Machine equipment was waiting for us on the other side of the barrier. A year ago, when we first walk, burdened with backpacks, visited the city, Goma seemed ominous post-apocalyptic hole. But now, glancing at her from the window of the jeep, Goma differed little from another big African city. Picking up tickets at the Central office of the national Park and cooks with food from watchtowers partially flooded with lava flow of 2002 eruption of the airport, we rushed to the volcano.

At the foot we were greeted by the Rangers with the AK-47, each of which were attached with duct tape a few extra stores of ammunition. According to the guest book, climbing occur several times a week. The first part of the ascent leads through the rainforest, the trees of which, those who survived from the charcoal burners, though surrounded with solidified lava, which, surprisingly, didn’t burn the tree, but decided to envelop its base. Over the heads nodding orchids. In the bushes lurks the Gabonese Viper — one of the deadliest snakes on the continent, but we notice it and passed it by. On the passes sharp porous rocks digging into her tired buttocks — it reminded of the lava of the eruption of 2002, when at an altitude of 2800 metres in the volcano opened a crack, through which flowed the lake of fire, but the lava never reached the city and stopped here. Lava from different cracks that opened just a few miles from the airport, destroyed half of Goma and stopped only after reaching lake Kivu. From the crack at an altitude of 2800 meters was steaming hot — this, as explained by the guide, rainwater seeping in to hot rocks.

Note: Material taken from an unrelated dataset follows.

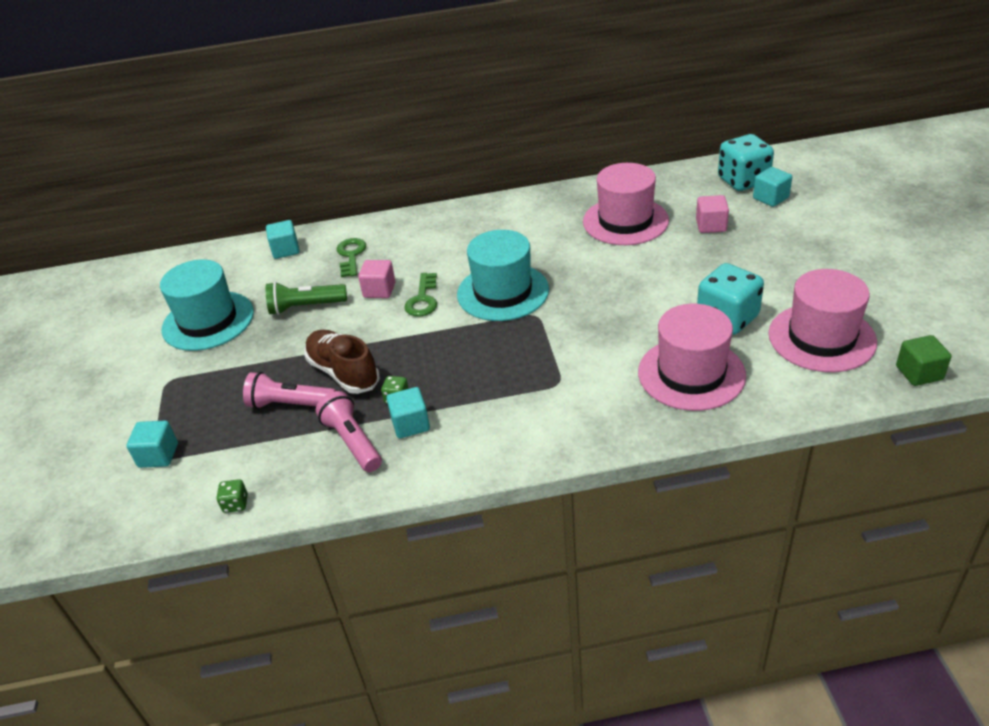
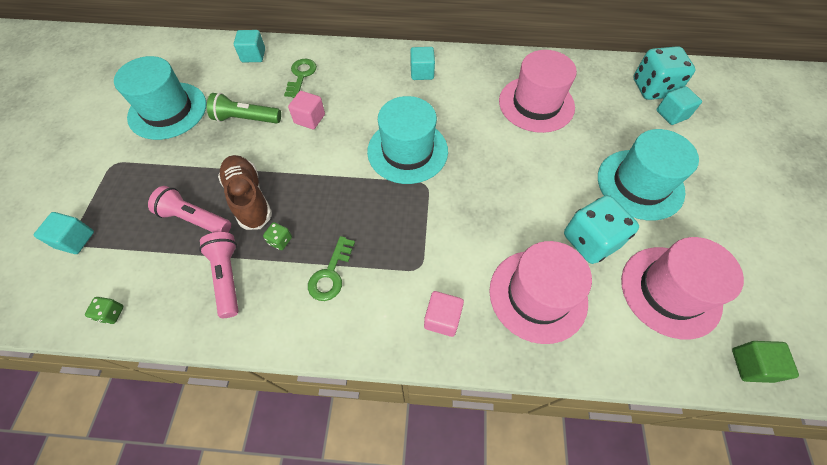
camera: 10 degrees right, 20 degrees up
(410, 424) = (281, 273): turquoise cube -> turquoise cube (422, 73)
(423, 299) = (340, 139): green key -> green key (331, 274)
(711, 225) = (609, 130): pink cube -> pink cube (442, 318)
(760, 262) = (640, 184): none -> turquoise hat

At 3000 meters the landscape changes dramatically — we are suddenly surrounded by a forest of giant Lobelia. At this altitude they are, how fancy the trees, but the higher the slope, the less and less they become, Recalling the planting of cabbage than a tree.

Another one steep climb and we reach the edge of the crater. Still not dark. The crater wall terraces go down, noting past levels of the lava lakes. It rages a few hundred meters below us. In the light of day the lake looks pretty calm, but after dark, the volcano’s activity increases, and it begins to resemble a huge boiling pot of tomato soup. We camp and try cooking of our chef.